In this article Ella Maria Cosmovici Idsøe discusses the challenges that transdiciplinarity can pose to institutions of higher education. What kind of strategical measures should higher institutions adopt in order to implement transdisciplinary research and what are the implications?
By professor Ella Maria Cosmovici Idsøe, Naturfagsenteret, Universitetet i Oslo
In order to produce reliable knowledge for societal strategies about future possible developments, research has to reflect the diversity, complexity and dynamics of the related processes as well as the diversity of concrete challenges.
The competences of the people involved have to be taken into account, as well as their needs and interests. It seems like transdisciplinarity is the best model used for research that addresses the need for knowledge as regards complex societal concerns.
Transdisciplinarity has been described as a practice that transgresses and transcends disciplinary boundaries. It seems to have the best potential to respond to new demands and societal imperatives.
The present article is a follow up to the article “Will Transdisciplinarity Become the New Mantra for Institutions of Higher Education?” which describes the concept in more detail.
Transdisciplinary challenges
Some of the challenges associated with transdisciplinary research are (Russel et al., 2008):
- Problem focus (research originates from, and is contextualized in, ‘real-world’ problems),
- Evolving methodology (the research involves iterative, reflective processes that are responsive to the particular questions, settings, and research groupings)
- Collaboration (including collaboration between transdisciplinary researchers, disciplinary researchers and external actors with interests in the research).
The beauty of transdisciplinarity is that it can generate new knowledge to address complex real-world problems while integrating multiple disciplines and stakeholders.
But many tensions can arise in this process when different partners in the team have different concepts of proof – as in experiential vs experimental data – and when different actors desire different outputs. This is why learning to communicate across boundaries, learning to build trust and collaboration and the skills described in the previous article, are typical ingredients for a successful transdisciplinary researcher.
Four pillars of transdisciplinary education
According to Mustea, Muresan and Herman (2014), there are four pillars of education moving from traditional to transdisciplinary perspectives, as seen in the table below.
Traditional education | Transdisciplinary education | |
Learning to know | Knowing | Understanding |
Learning to do | Doing/acting | Creating |
Learning to live together | In society | In society and in the universe |
Learning to be | Existing | Being |
The table points to the deep changes brought out by transdisciplinary educational approach compared to the more traditional one.
The authors underline that the goals of the traditional education stop at the knowledge level, which is enough for a proper social insertion of the individual while transdisciplinary education – as an integral one – seeks for more than that: understanding of the meaning of knowledge.

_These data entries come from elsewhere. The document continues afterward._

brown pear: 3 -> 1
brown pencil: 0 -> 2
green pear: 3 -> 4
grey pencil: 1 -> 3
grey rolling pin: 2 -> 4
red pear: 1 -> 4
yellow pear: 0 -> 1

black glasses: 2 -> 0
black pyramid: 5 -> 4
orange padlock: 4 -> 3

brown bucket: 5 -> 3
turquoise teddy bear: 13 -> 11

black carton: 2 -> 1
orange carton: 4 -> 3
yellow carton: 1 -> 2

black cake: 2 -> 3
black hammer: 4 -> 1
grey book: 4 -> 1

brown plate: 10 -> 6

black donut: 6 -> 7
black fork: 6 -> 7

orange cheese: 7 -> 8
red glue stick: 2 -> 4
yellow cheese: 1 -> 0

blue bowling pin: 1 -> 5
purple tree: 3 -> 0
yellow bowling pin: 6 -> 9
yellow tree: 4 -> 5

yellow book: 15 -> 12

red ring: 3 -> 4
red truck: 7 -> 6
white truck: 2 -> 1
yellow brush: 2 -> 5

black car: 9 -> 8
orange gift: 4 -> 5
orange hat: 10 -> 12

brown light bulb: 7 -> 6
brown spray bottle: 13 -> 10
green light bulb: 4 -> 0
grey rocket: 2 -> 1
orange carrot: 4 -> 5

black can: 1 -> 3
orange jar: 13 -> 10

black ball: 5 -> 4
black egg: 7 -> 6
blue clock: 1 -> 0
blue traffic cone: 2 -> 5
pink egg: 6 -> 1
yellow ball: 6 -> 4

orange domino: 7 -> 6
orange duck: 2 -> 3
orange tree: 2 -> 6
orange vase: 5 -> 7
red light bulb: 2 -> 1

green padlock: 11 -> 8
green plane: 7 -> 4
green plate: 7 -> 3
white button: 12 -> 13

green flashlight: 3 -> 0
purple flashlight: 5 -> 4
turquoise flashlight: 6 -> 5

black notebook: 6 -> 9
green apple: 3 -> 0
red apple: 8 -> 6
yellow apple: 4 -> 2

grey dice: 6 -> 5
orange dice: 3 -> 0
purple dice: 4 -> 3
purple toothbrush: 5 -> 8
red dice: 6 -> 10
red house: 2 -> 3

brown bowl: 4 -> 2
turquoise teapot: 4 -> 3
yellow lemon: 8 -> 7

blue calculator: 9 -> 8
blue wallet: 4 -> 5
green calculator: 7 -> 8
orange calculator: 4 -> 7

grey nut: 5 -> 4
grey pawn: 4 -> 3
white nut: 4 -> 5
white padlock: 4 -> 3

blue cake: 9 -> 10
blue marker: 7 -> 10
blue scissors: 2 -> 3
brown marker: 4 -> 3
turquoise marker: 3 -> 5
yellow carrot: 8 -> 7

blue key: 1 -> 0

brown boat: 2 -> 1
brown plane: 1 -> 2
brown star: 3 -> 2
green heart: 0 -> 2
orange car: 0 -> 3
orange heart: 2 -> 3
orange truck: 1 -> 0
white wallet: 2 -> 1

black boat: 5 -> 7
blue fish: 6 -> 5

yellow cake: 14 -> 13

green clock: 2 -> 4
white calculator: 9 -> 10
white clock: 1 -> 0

High school and university training
We should introduce the transdisciplinary way of thinking as early as in high school. These students should understand what transdisciplinarity is, why is it necessary and how we can design transdisciplinar projects in order to address a complex problem?
There are calls for a reorientation in higher education to enable transdisciplinarity to become part of the individual’s thinking processes (Max-Neef, 2005).
We should also offer more formalized transdisciplinary training through bachelor, master and Phd programs. Instead of the traditional way – asking students to gain in-depth knowledge in one subject area – we should also aim to foster synthesis across disciplines and focus on translating research findings into real world solutions.
Teaching and learning practices
We should really help the new generation develop a professional disciplinary identity that is enhanced by multidisciplinary methods and theories. Students should have co-advisers from different disciplines, should be frequently exposed to lectures across many disciplines and learn to accept and cooperate with professional practitioners in their projects. Practitioners can help to adapt knowledge to local contexts and to translate scientific terminology to concepts that are understood in a practical context.
We should loosen up rigid policies and allow students to follow courses from different faculties.
The institutions could also reflect on their own infrastructure and strategies and evaluate existing practices and identify what is needed in order to implement a transdisciplinary perspective. Organizing transdisciplinary seminars, cross-faculty meetings, workshops with both students and teachers from different faculties, brown bags, and debates will all increase the understanding of transdisciplinarity.
The institutions might also consider having an incentive system for researchers in order to encourage them to embrace transdisciplinarity.
Administrative systems
Another challenge could be the administrative and financial systems in institutions of higher education, for instance as regards how to fund stakeholders from different institutions and practical fields. Transdisciplinary research should also be a priority among funding agencies.
Evaluating project proposals having an evolving methodology and where the results are not yet possible to speculate upon, can also be a challenge for funding agencies. The professionals that would review such research proposals should also have expertise in transdisciplinarity.
Last but not least, there should be a wider opening among professional journals in accepting to publish transdisciplinary research.
The new generation
The future of our world depends on the competences of the new generation to think and live sustainably, make sustainable choices and difficult decisions in the context of rising uncertainty, insecurity and ambiguity.
Moreover, the arena of education has always been characterized by a wide variety of factors, networks, adaptations, ways of self‐organizing, etc. depending on a large number of stakeholders and their relationships, much of which is often unpredictable in nature. So why not transdisciplinarity for sustainability?